Je suis dans le train. Il vient de s’arrêter en gare de Valence. Je retourne à Paris. Virgile est à côté de moi. Il lit un livre et mange un biscuit. Je lève les yeux. Je sais être nulle part. Mais la pression est trop forte le train s’est rempli. Il est beaucoup de bruits. Une fillette colorie un cahier. Bientôt, elle apprendra l’écriture. Et un jour, si elle est courageuse, elle désapprendra tout. La dérive est inouïe entre l’instant où nous sommes et la trajectoire. L’écart est épuisant. J’aimerais rester ici. Mais tout commencerait par une parole. Je ne sais pas ce que montre l’intérieur de mes yeux. Ni l’expression de mon visage. Peut-être ressemblé-je à un rocher tant j’ai fini par taire. Peut-être faudrait-il considérer l’espace lui-même, le train, ne pas abandonner sa structure, et le remplir d’une autre couleur. Comme la fillette qui colorie son cahier bleu. D’autres voient d’autres circonstances : ceux qui voient par delà les astres ; ceux qui voient dans les liens.
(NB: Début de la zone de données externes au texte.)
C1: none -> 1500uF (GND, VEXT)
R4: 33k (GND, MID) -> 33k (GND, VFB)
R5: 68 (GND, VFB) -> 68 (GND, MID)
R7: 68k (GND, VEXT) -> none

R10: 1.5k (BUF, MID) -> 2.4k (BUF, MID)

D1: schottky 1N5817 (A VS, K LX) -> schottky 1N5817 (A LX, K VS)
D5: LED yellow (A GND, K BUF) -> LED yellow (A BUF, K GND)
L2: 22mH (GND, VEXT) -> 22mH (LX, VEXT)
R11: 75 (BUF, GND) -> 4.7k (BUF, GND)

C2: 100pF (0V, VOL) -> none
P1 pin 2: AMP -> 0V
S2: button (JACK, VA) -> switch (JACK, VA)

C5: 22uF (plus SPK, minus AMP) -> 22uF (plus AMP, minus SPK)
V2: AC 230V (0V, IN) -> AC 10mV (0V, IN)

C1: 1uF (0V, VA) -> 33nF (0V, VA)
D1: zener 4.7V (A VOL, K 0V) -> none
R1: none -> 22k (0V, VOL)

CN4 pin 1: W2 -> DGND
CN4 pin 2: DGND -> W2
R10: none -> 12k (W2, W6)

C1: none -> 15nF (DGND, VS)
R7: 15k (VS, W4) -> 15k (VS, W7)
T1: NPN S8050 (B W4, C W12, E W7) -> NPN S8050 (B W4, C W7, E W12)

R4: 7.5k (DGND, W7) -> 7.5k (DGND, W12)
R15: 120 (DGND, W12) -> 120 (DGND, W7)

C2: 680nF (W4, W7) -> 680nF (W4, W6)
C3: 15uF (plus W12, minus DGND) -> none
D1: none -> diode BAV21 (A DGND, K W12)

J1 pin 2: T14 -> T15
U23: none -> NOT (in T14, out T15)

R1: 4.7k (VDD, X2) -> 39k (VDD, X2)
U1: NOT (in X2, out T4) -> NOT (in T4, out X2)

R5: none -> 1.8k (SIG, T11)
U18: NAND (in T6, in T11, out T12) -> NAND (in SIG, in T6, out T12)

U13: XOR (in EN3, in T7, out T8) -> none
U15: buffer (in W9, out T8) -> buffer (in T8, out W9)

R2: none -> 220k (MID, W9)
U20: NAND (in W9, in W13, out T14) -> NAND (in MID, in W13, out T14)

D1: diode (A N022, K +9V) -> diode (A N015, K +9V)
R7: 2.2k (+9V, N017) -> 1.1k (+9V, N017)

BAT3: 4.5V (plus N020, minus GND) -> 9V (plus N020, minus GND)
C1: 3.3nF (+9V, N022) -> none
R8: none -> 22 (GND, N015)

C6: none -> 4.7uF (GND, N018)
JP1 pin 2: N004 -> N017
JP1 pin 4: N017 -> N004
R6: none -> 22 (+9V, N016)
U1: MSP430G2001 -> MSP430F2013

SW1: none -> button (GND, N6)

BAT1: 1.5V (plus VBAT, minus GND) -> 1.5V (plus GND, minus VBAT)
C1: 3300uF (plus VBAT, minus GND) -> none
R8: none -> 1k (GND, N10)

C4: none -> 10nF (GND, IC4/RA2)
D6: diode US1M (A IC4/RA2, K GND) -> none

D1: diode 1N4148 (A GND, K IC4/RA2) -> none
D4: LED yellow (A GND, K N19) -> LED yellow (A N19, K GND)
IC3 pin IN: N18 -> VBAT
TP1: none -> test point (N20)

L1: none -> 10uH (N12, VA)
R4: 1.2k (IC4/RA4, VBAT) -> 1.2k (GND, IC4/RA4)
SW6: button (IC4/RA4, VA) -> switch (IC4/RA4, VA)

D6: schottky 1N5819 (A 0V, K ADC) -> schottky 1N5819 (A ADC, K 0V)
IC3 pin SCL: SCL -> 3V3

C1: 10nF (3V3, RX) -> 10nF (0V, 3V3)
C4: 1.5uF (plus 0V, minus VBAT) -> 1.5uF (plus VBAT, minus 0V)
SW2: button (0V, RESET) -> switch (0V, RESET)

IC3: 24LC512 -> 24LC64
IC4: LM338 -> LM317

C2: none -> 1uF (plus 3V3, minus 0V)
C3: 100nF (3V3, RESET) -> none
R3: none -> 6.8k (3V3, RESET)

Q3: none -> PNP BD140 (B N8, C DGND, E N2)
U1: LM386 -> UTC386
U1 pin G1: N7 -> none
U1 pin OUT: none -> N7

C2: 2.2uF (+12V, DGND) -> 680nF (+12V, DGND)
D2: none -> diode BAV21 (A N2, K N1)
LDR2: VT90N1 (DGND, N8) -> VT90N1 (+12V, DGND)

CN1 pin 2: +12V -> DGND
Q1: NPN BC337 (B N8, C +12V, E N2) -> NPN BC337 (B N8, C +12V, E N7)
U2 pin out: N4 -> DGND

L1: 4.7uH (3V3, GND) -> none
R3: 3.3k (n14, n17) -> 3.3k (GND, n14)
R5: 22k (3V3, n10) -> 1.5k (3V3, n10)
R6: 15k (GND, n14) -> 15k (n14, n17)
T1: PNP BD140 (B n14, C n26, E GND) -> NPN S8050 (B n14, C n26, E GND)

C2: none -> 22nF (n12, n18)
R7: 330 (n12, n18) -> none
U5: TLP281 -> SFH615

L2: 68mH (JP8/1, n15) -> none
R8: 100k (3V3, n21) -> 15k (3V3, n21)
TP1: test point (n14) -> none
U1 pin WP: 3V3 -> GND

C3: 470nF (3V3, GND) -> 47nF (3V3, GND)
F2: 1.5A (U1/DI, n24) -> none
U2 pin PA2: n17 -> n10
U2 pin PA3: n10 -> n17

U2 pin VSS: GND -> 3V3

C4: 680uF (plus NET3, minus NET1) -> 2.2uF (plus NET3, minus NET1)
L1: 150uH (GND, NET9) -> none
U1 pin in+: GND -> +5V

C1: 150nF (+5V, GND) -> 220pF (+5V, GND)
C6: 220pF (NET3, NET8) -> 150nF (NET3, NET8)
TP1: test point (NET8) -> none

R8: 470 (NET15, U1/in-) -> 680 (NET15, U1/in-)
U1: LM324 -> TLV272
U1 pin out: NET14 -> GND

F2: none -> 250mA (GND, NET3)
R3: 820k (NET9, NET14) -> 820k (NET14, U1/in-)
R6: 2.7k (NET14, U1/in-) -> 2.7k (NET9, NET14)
Mais est-ce insoutenable de voir ici ? Pourquoi oublie-t-on ici ? Et pourquoi le train se prête-t-il à ce genre de manifestation ? J’ai envie de partager mon questionnement avec l’inconnu du train, que nous partagions le même, un instant, l’instant dans un instant, mais aucun inconnu du train ne me regarde dans les yeux. Il sort des bulles de ma bouche.